Todos las noches dormíamos juntos en mi cama y, obviamente, todas las mañanas, lo primero que veía nada más abrir los ojos era su maraña de pelo rubio, pues siempre se quedaba dormido con su cabeza apoyada en mi hombro o su cara enterrada en mi cuello. Disfrutábamos de los desayunos, almuerzos y cenas. Nunca había sido consciente del placer de la comida hasta aquellos días en los que gozaba de hacerlo con la compañía de Nikola. Por las tardes, siempre montábamos a caballo, pues era la experiencia que más le había gustado a mi amigo. Cabalgábamos sin rumbo, siempre y cuando no saliésemos de los dominios de palacio, y esperábamos al atardecer, ya que la imagen del sol ocultándose por las colinas, era un regalo del cielo, el cual tan sólo podíamos disfrutar nosotros dos.

Aquella tarde, cuando Nikola y yo estábamos reposando el almuerzo, uno de los soldados de la guardia, acompañado por Albert, irrumpió en el salón de estar donde nos encontrábamos.

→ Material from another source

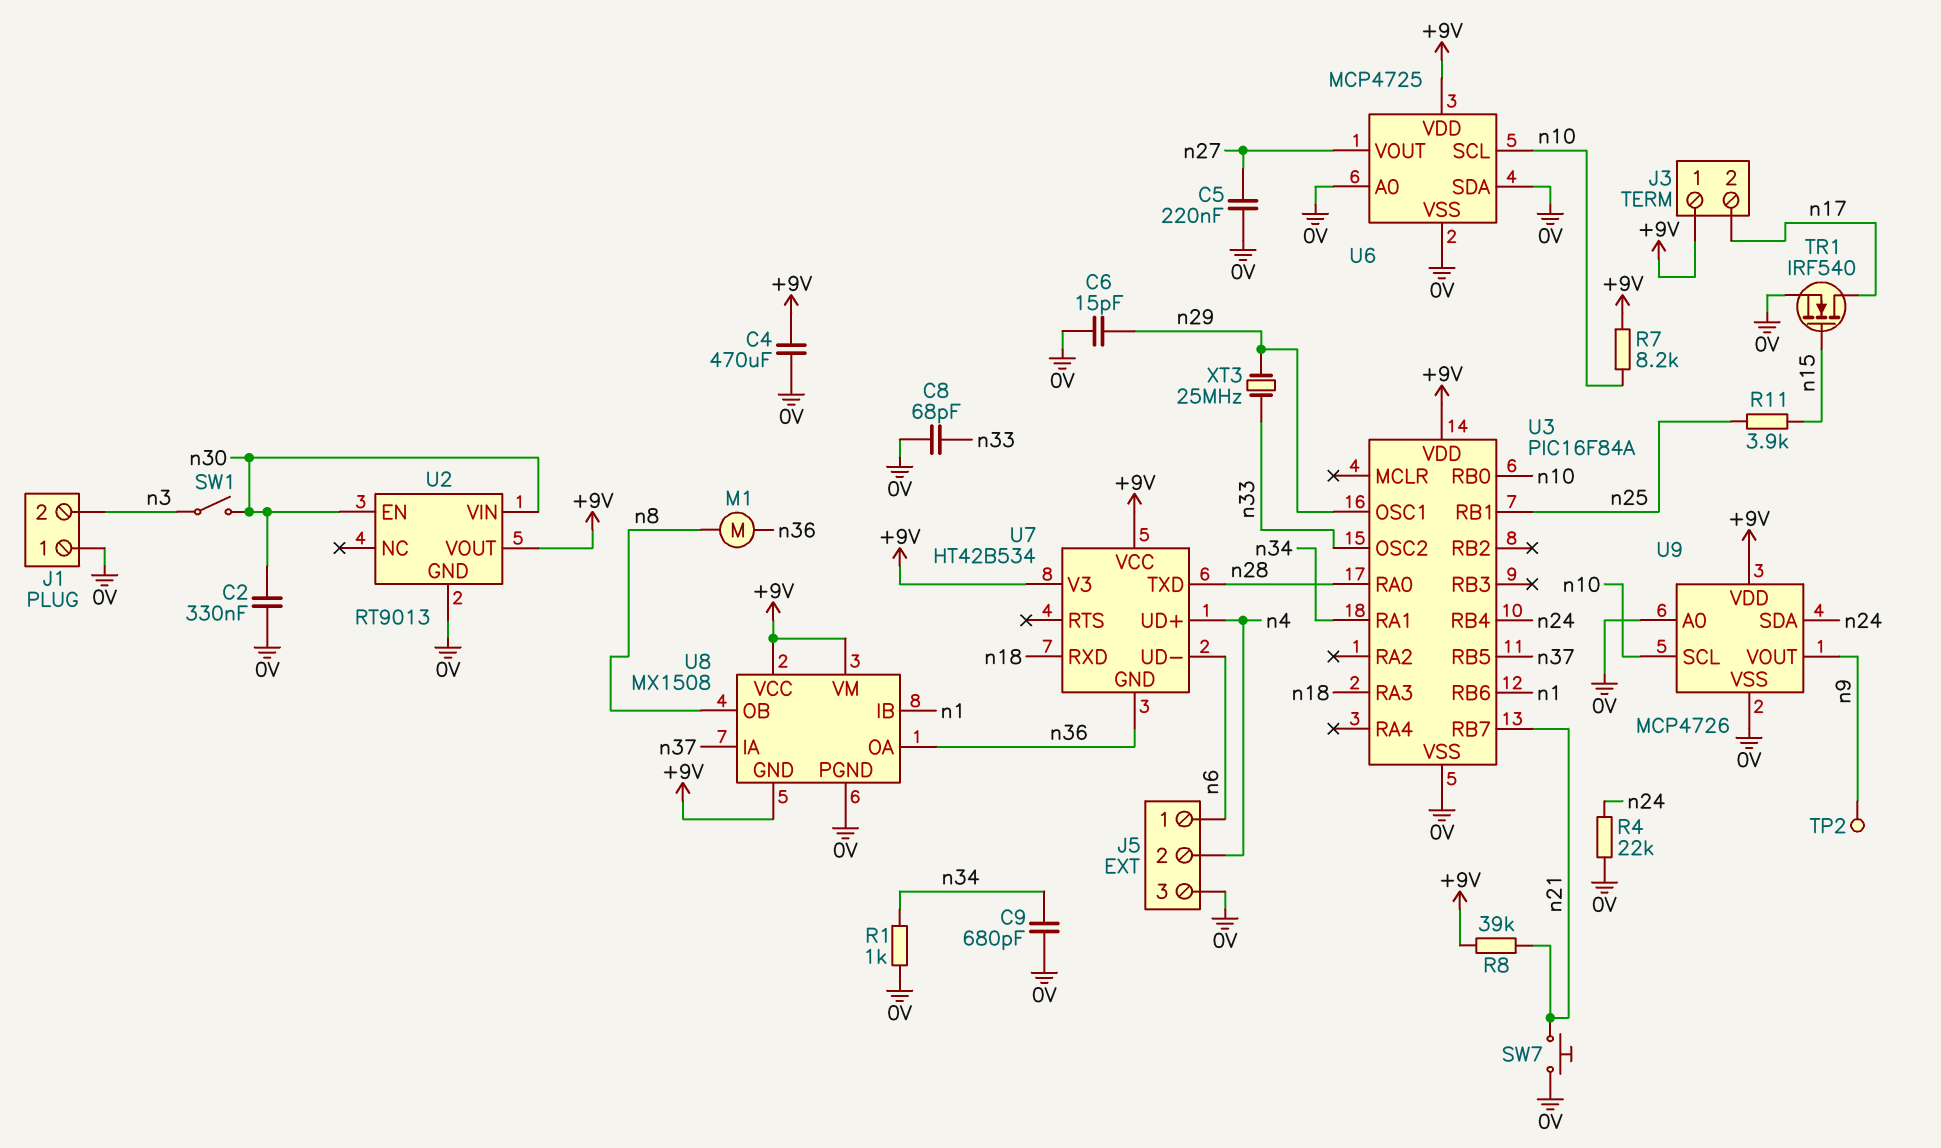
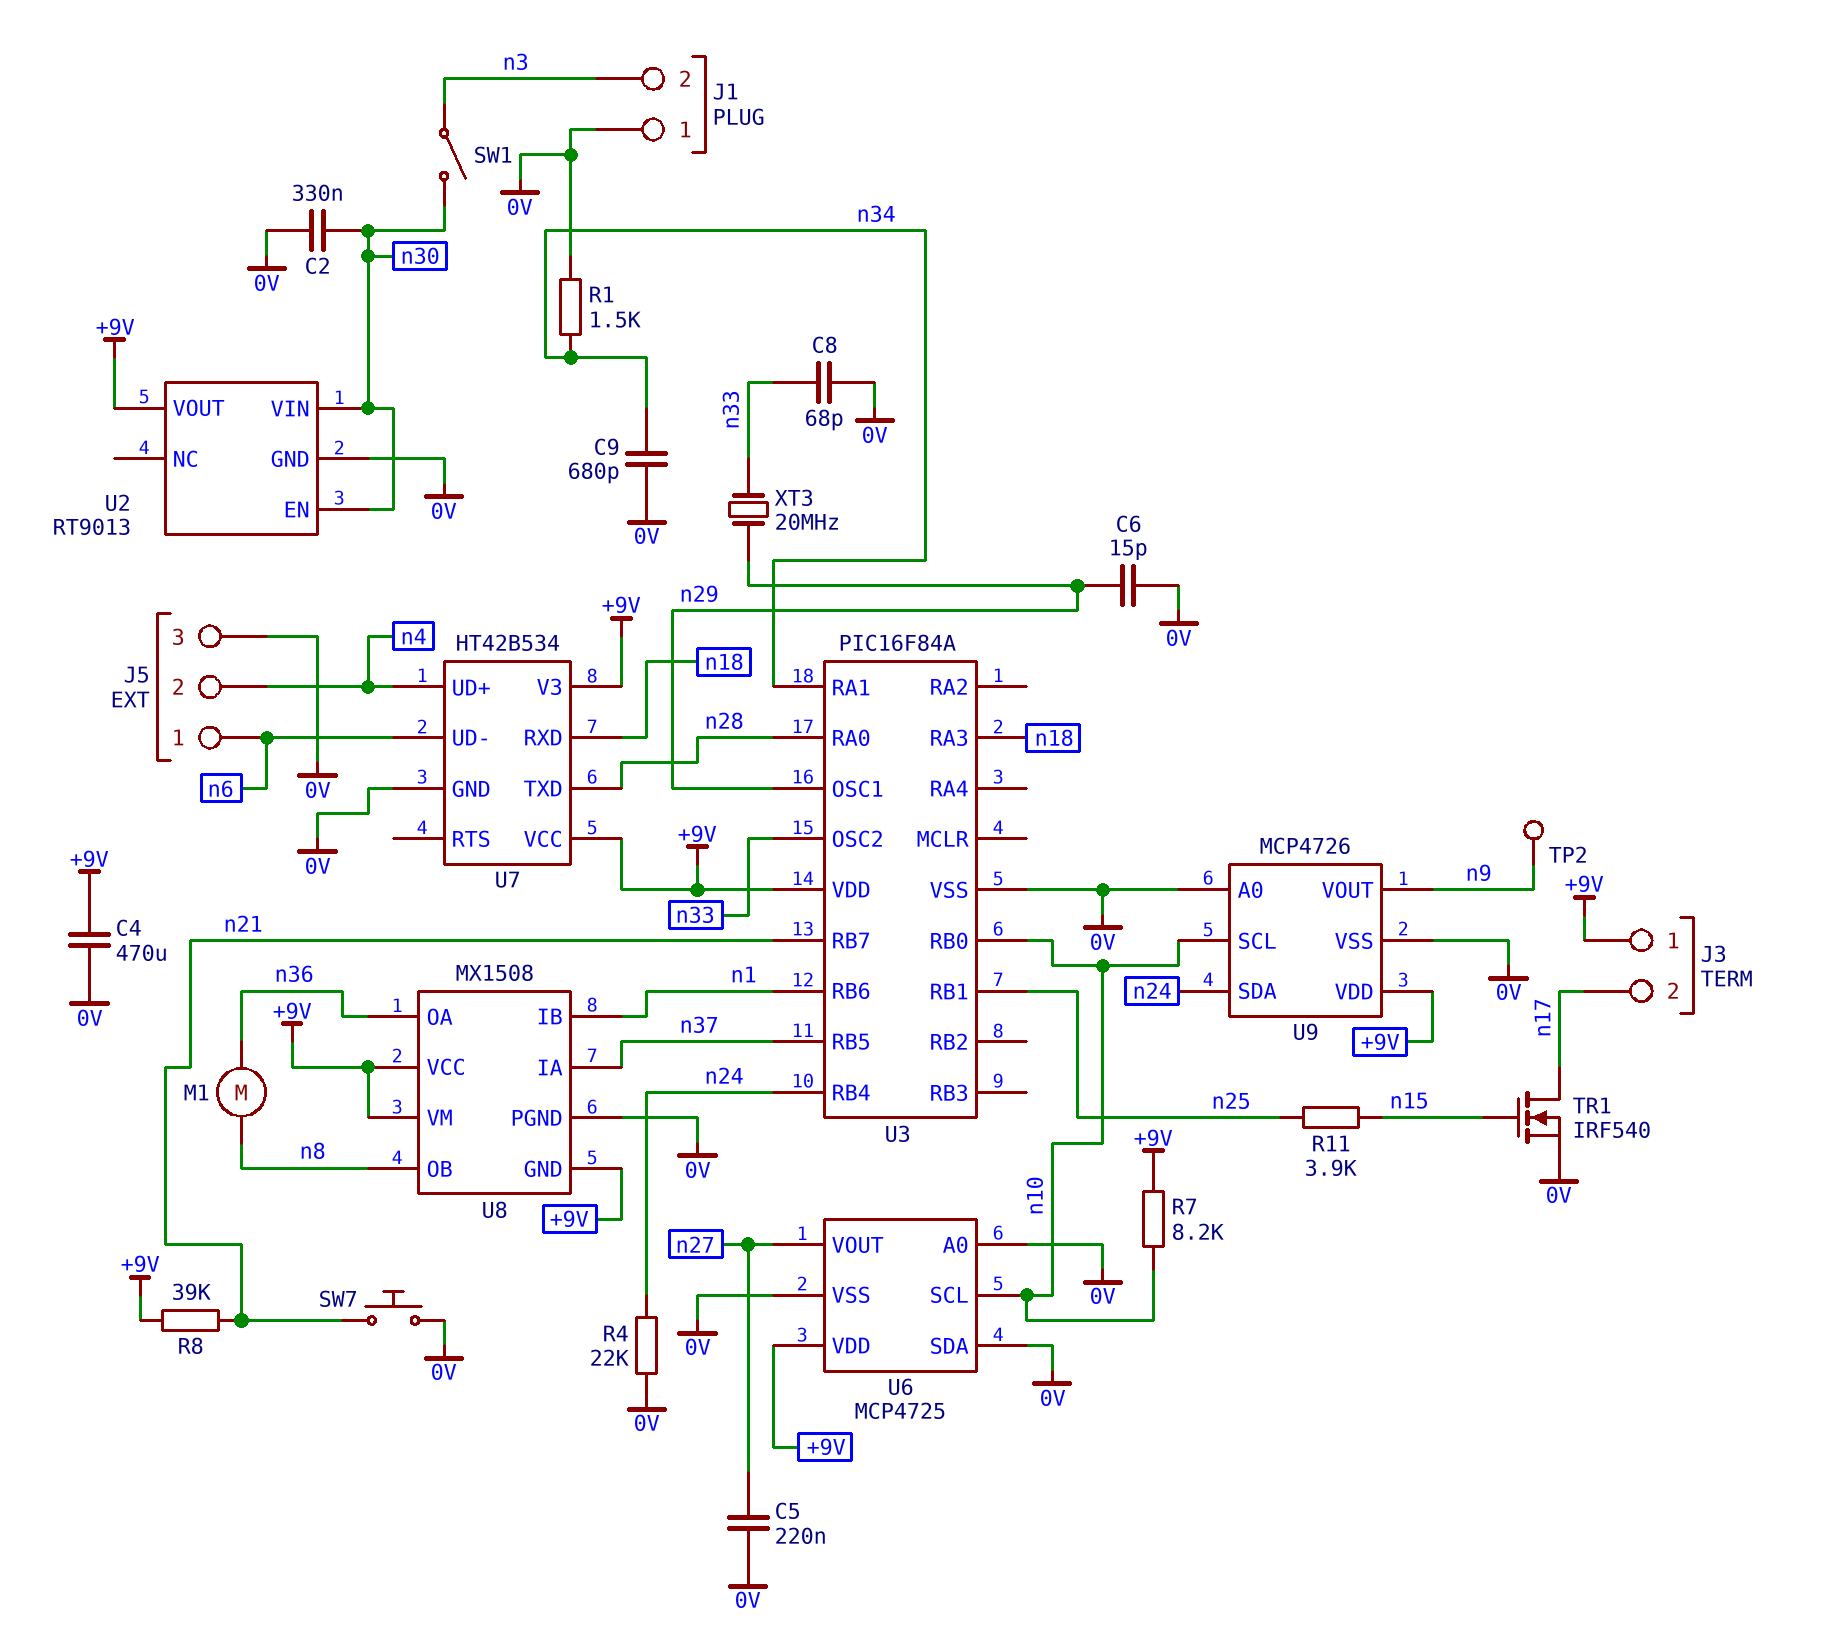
R1: 1k (0V, n34) -> 1.5k (0V, n34)
U7 pin GND: n36 -> 0V
XT3: 25MHz (n29, n33) -> 20MHz (n29, n33)

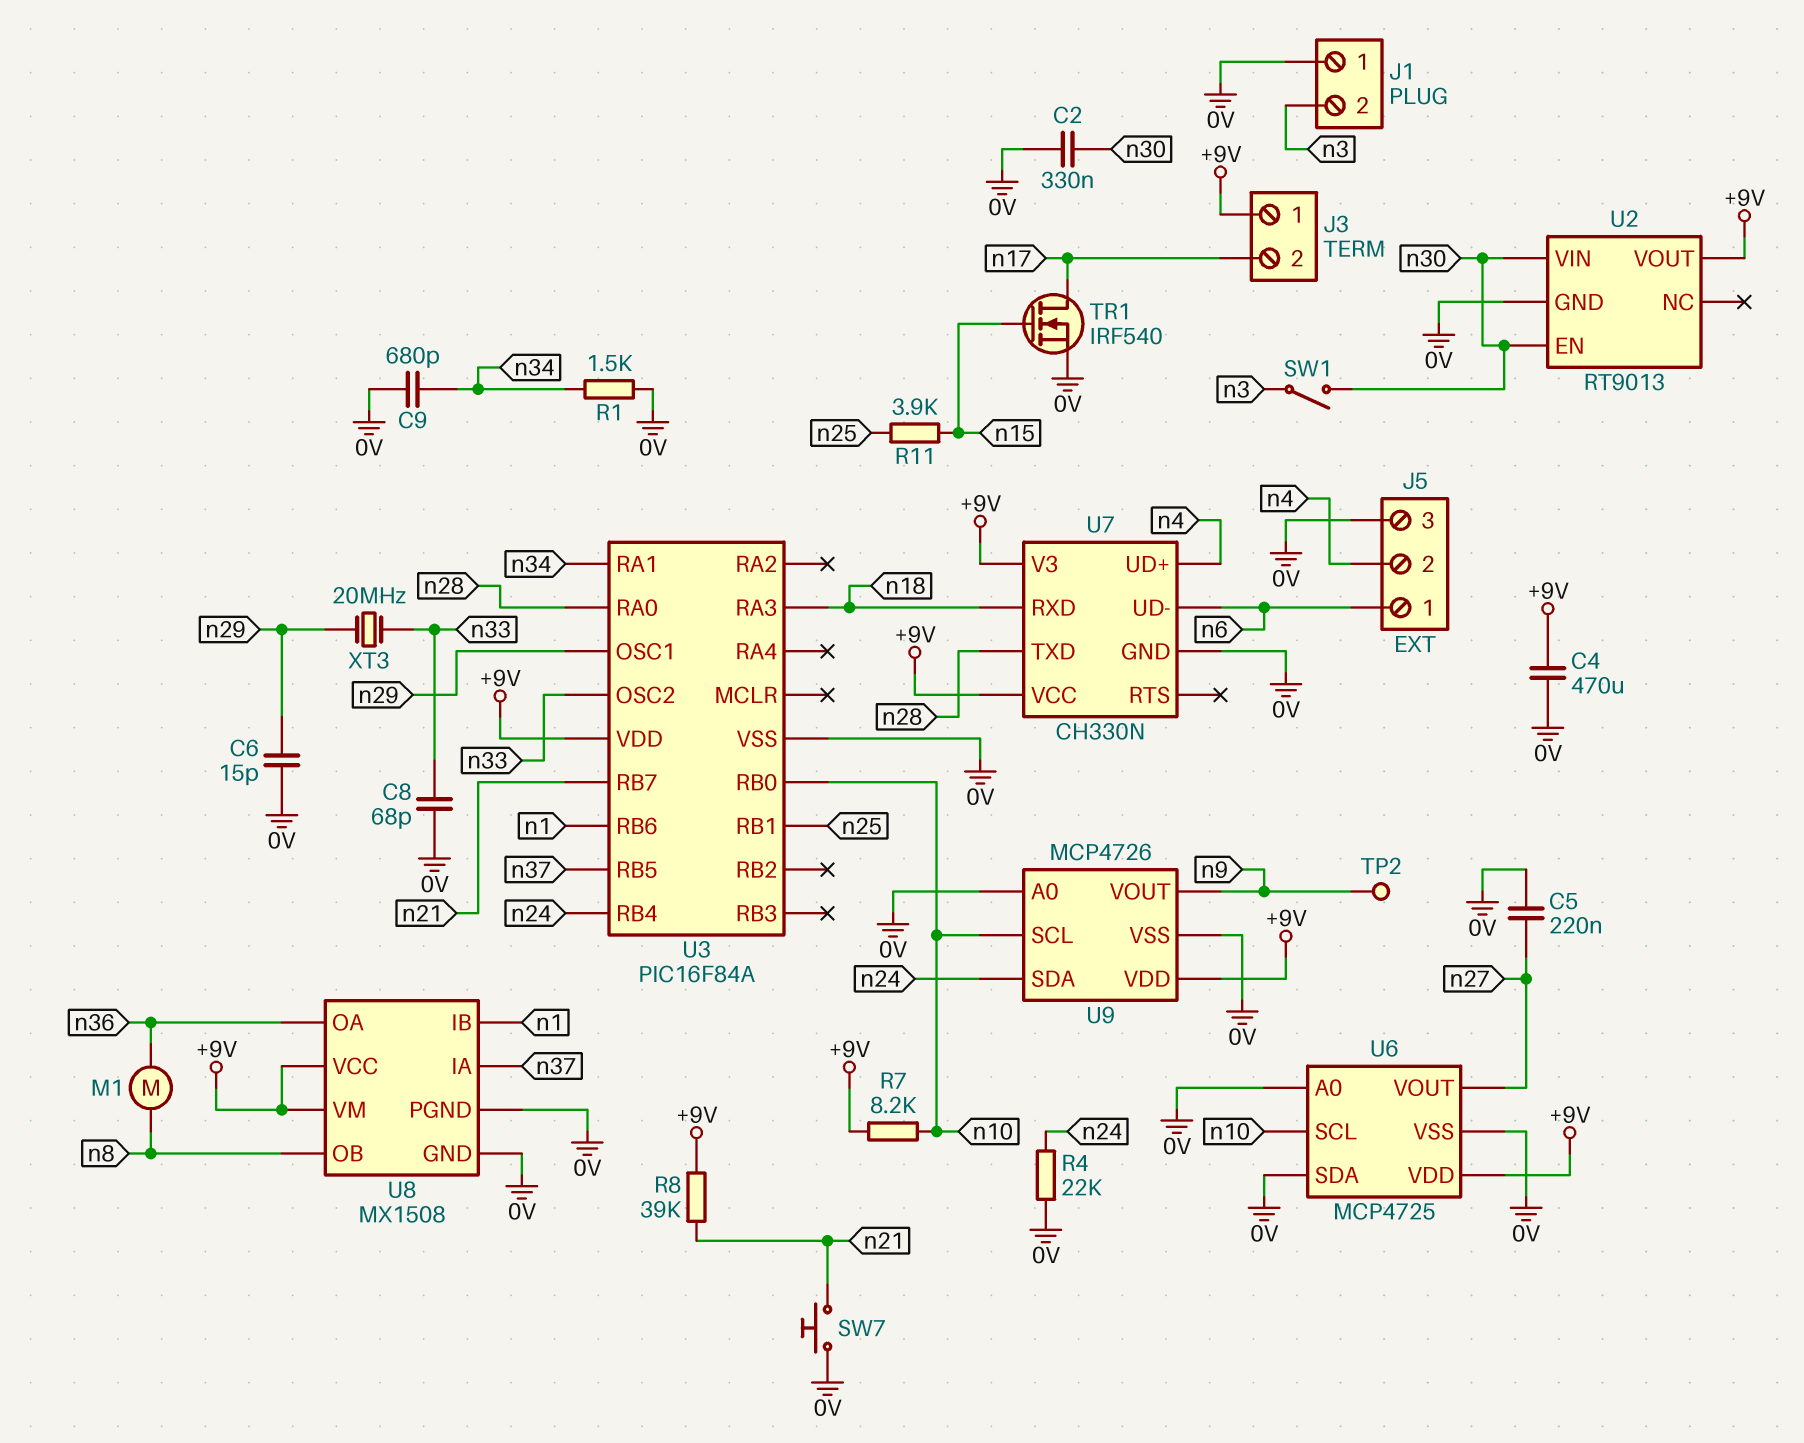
U7: HT42B534 -> CH330N
U8 pin GND: +9V -> 0V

—Alteza, siento molestaros —se disculpó el guardia nada más entrar por la puerta, haciendo una reverencia con la mano en el pecho.

—¿Qué sucede? —pregunté intrigado, frunciendo el ceño.

—Necesitamos de vuestra divina sabiduría para juzgar —respondió una vez colocó su espalda recta de nuevo y me miró.

—Han arrestado a un hombre que intentaba robar la carreta de vuestro ganado, mi señor —aclaró Albert al ver mi cara de confusión.

Miré preocupado a Nikola, quien tenía una cara peor que la mía, e hice una mueca con la boca.

—Nikola, ¿os gustaría acompañarme? —le propuse suplicándole con la mirada que aceptara.

—No sé si debería... —se cruzó de brazos, como si así fuese a protegerse de toda aquella situación.

—Os necesito —susurré apenas audible, solamente para él.

—Está bien —murmuró a la vez que asintió con su cabeza.

Salimos junto a mi soldado, dejando a Albert atrás, pues él no se metía en aquellos temas, y fuimos hasta el salón del trono, donde se encontraba el acusado de pie, con sus brazos agarrados por dos guardias.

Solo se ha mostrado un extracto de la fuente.